The anonymous seller of pakodas from a street-side stall, Chidambaram, does not beg for favours; he makes an honest living in difficult circumstances with more dignity and character than those who sneer at him. He is a symbol of aspiration and determination.
It was entirely characteristic of the Congress to hand over its response to the breakthrough 2018-2019 Budget, a milestone moment in the war against poverty, to a former finance minister who has no sympathy for those who suffer in the bleak despair of impoverishment. It is this mindset, surely, which prevented Congress, during its decades in power, from recognising that even a pakoda-seller is an entrepreneur, a businessman who deserves fiscal credit through banks.
Today, he has MUDRA, a scheme, which has already disbursed upwards of Rs 400,000 crores to over 100 million small-and-micro scale entrepreneurs, in loans without collateral. The radical innovation within MUDRA is that 75 per cent of these loans have gone to women. In other words, some 75 million women have become financially empowered through banks. This is a dramatic change from a culture in which, under the previous dispensation, some banks were forced to become fellow-travellers of selected fat-cats. Today, banks also serve the poor.
The Budget for 2018-19 is a booster thrust to a careful economic policy that has sought, since 2014, to improve the quality of life of the 100 million families at the base of the economic pyramid, initially through incremental steps, and now with a quantum leap. It took three Budgets and a slew of accompanying initiatives to do the hard work on reforms, to challenge venal, cancerous corruption within the system, and to knit a social welfare blanket for the deprived and stressed.
This Budget is an historic advance, unprecedented in both concept and scale. The National Health Protection Scheme, already dubbed NaMo-care, offers health insurance to an estimated 500 million “poor and vulnerable” Indians.

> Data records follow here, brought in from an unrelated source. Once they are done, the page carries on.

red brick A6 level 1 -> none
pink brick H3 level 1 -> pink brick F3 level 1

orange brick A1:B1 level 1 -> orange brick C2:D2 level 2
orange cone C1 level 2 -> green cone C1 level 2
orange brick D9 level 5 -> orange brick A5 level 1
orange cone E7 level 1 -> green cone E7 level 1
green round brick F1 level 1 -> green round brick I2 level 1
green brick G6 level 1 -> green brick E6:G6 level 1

It is, astonishingly, the world’s largest healthcare government-funded programme, and a display of commitment that has left opponents a bit shell-shocked. Since 2014, 300 million Indians who had never dreamt of entering a bank got bank accounts, even if they had no money to deposit.

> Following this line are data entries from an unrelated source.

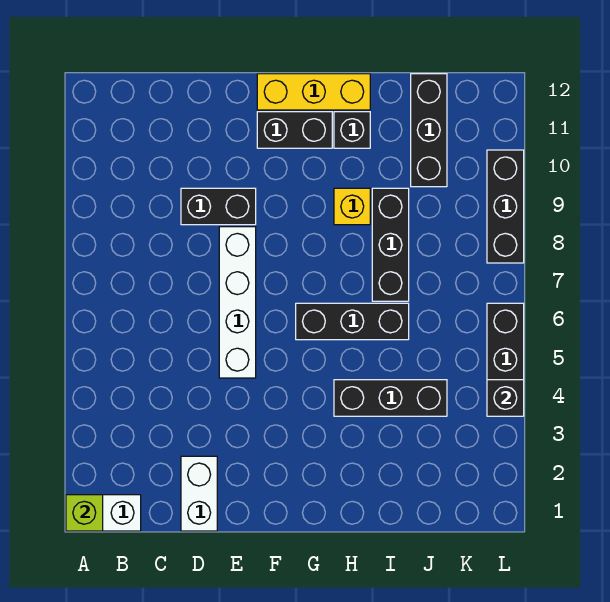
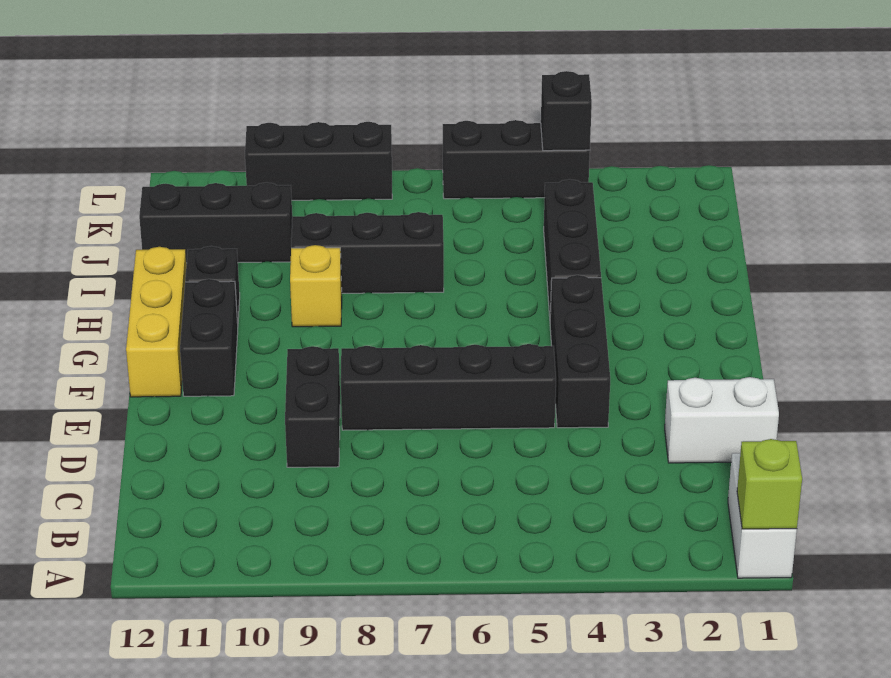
white brick E5:E8 level 1 -> black brick E5:E8 level 1
black brick G6:I6 level 1 -> black brick E4:G4 level 1

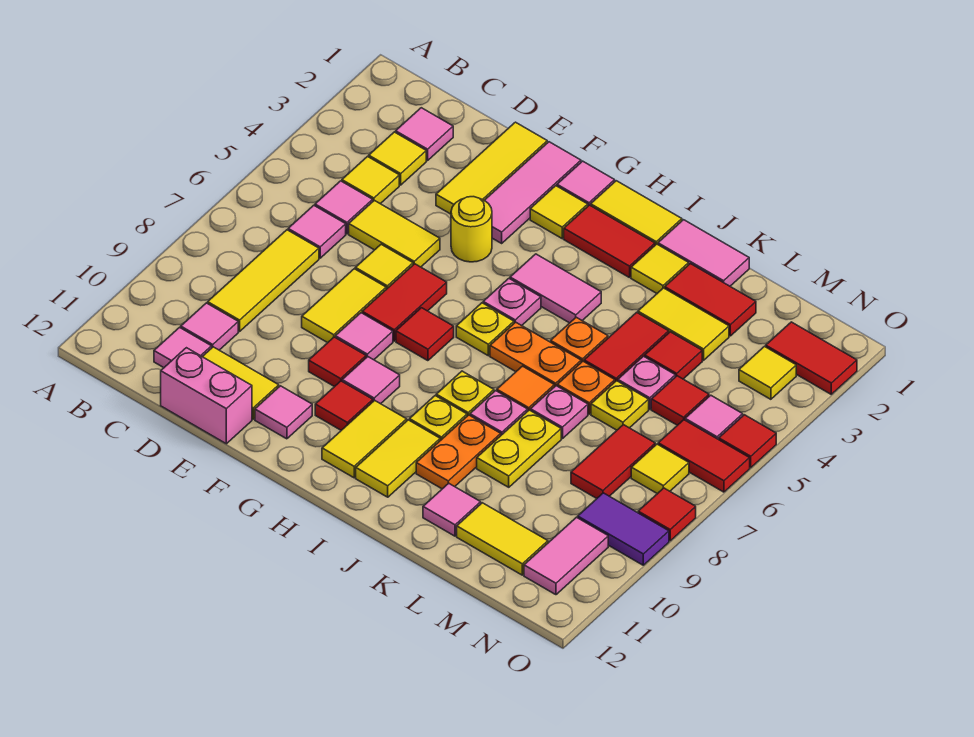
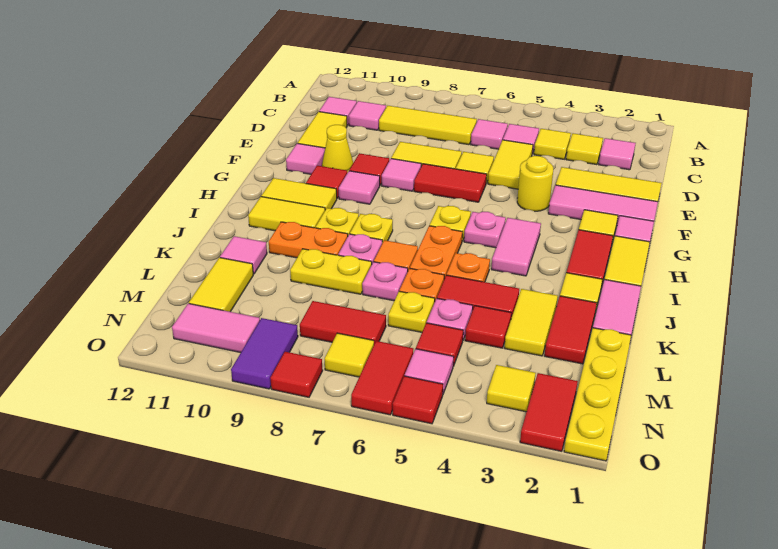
pink brick D12:E12 level 1 -> none
none -> yellow cone F10 level 1
red tile G7 level 1 -> none
none -> yellow plate L1:O1 level 1

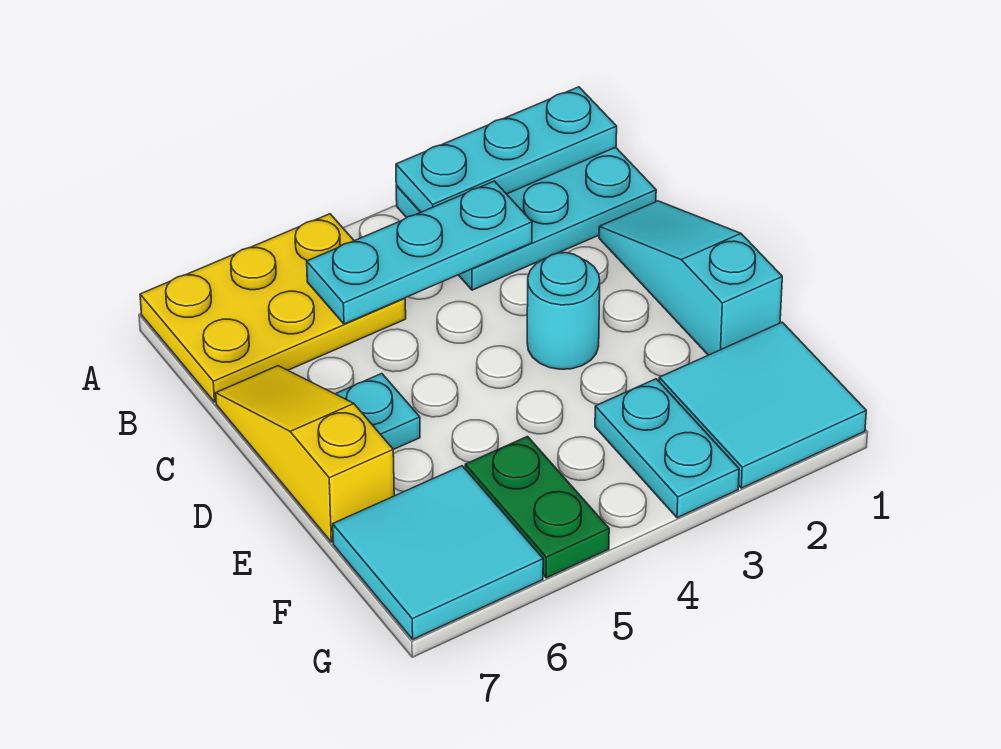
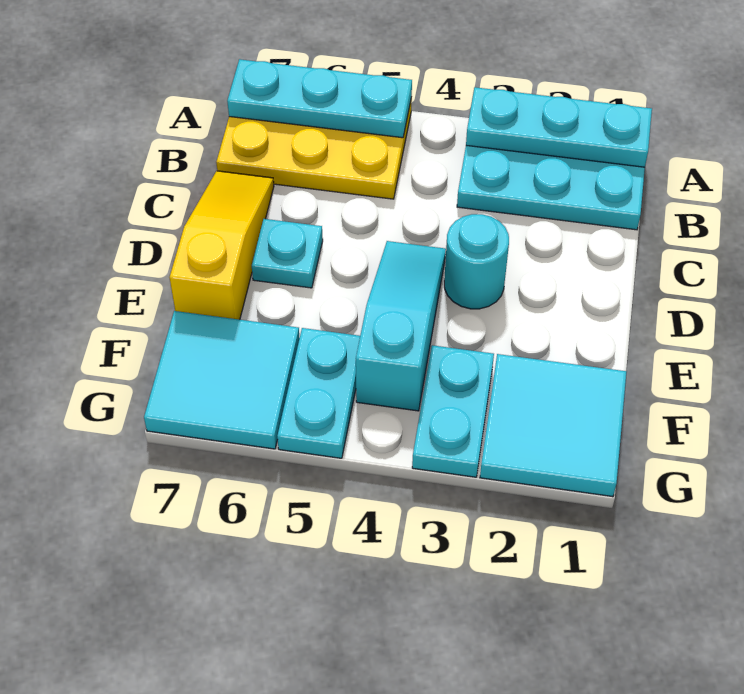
cyan plate B3:B5 level 2 -> cyan plate A5:A7 level 2
cyan slope C1:E1 level 1 top E -> cyan slope D4:F4 level 1 top F
green plate F5:G5 level 1 -> cyan plate F5:G5 level 1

Today, 500 million Indians who had never dreamt that they would be able to afford a hospital, Indians living on the edge of subsistence who had to fend for themselves when health faltered, are looking at, literally, a new life.

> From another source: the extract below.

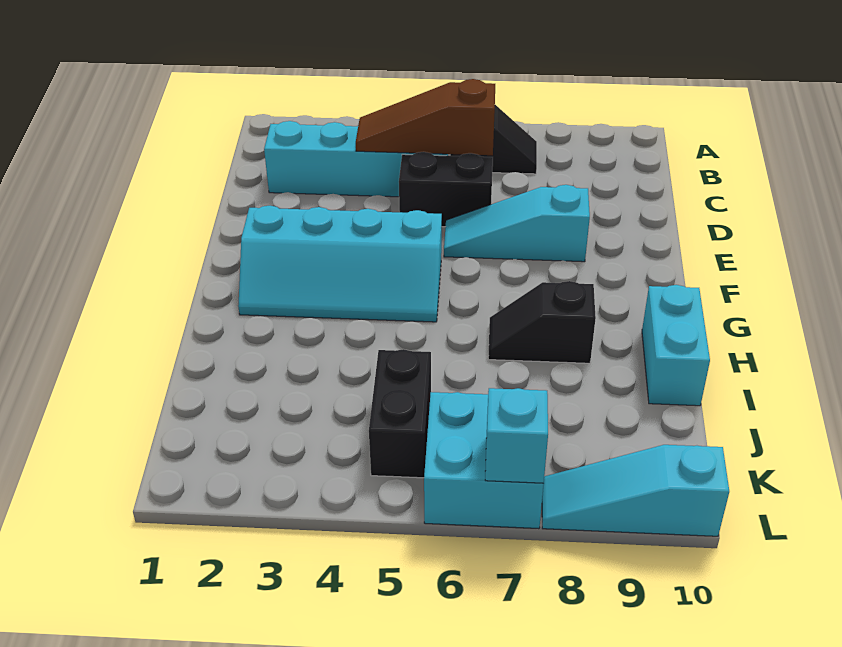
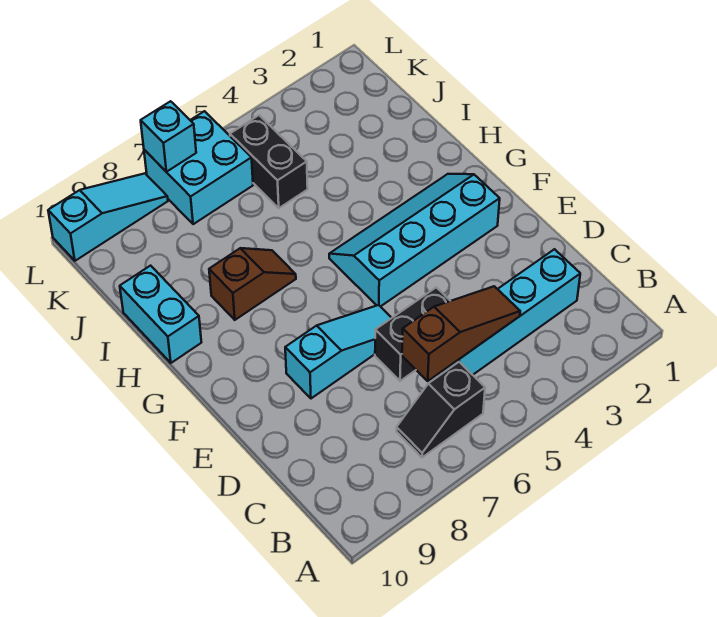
black slope H7:H8 level 1 top 8 -> brown slope H7:H8 level 1 top 8

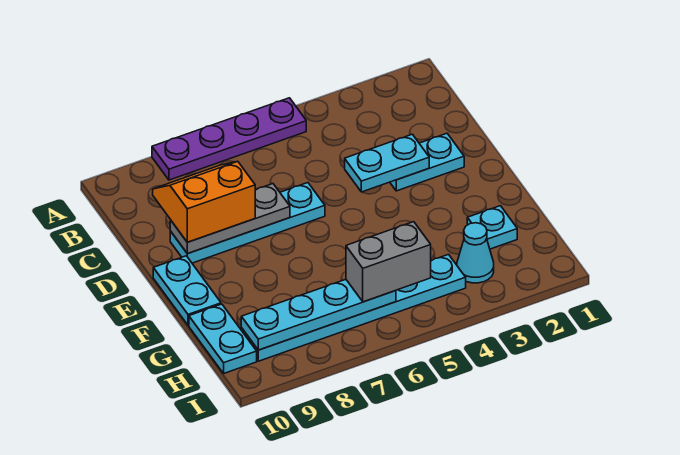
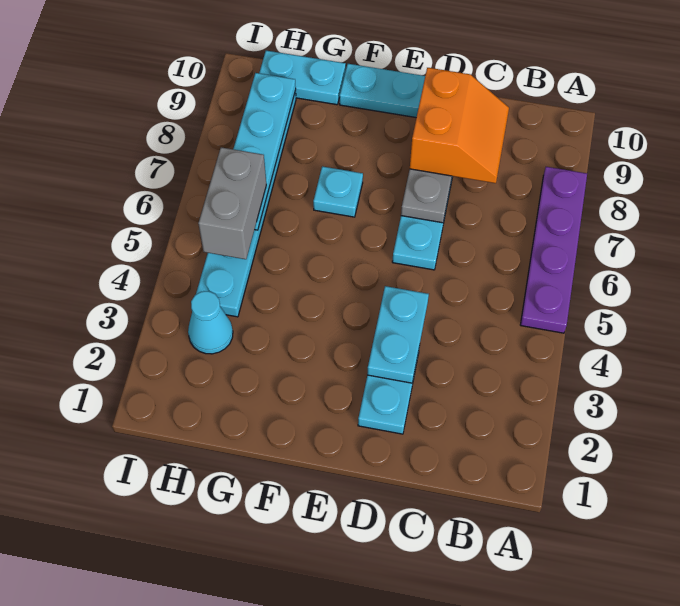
cyan plate G2 level 1 -> cyan plate F7 level 1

Nearly half of the nation’s population will get government-funded coverage of up to Rs 5 lakhs per year for secondary and tertiary hospitalisation. The multiplier benefits will be visible in an upsurge within the long arc of our medical industry, but the principal objective is to arouse new confidence and hope among the poor, to make them feel that the country belongs to them as much as they belong to the country.
The Congress, unable to digest what it could neither imagine nor ever offer, has no answer except to revive a tired term from the pygmy dictionary of its hired cluster of social media misleaders. The best that it can say is that the health scheme won’t work. Why do I get a sense of déjà vu? When Swachh Bharat began, Congress said it wouldn’t work. Today, over 75 per cent of rural India has toilets, assures women dignity and self-respect. When Jan Dhan was launched, Congress laughed. It was implemented in just three months. When Prime Minister Modi started distributing free gas cylinders to rescue poor women from smoke-thick kitchens, they scoffed. In this Budget, the initial target of 50 million households has been revised upwards to 80 million. I could go on.
If health was the soul, then the heart of this Budget is a massive revival programme for the rural economy. A Minimum Support Price of 1.5 times the cost of production eliminates uncertainty and guarantees the productive return that is essential for the confidence of farmers. An expansion of infrastructure will ensure that the farming community gets access to marketing facilities. The restructured National Bamboo Mission may not mean much to urbanites, but it is the only answer to shrinking land holdings.
A Budget is an all-encompassing statement of a government’s priorities and expenditure, and therefore too long to be captured within the limited scope of an article. But the message is clear: New India will be a land of shared prosperity in which the first benefits will go to those who need it most, the poor, the farm sector, the uncertain elderly, and the enthusiastic young who will build the nation’s future with cutting-edge technology and multiple across-the-range skills. The Economic Times headline distilled the essence in its main headline: FM Prescribes Modicare for Bharat; Focus on Jobs, Labour Reforms & Health Sector.
One final point. Don’t laugh at the beggar either, Mr. Chidambaram. The poor do not beg out of choice; they do so because they have been left with no other option. Each woman with a bowl, each child with an outstretched hand, is a blot of shame on modern India. Don’t sneer at the pakoda-seller; he had no fortune to inherit, or a privileged school to take for granted.
The day you understand the poor, you will understand this Budget.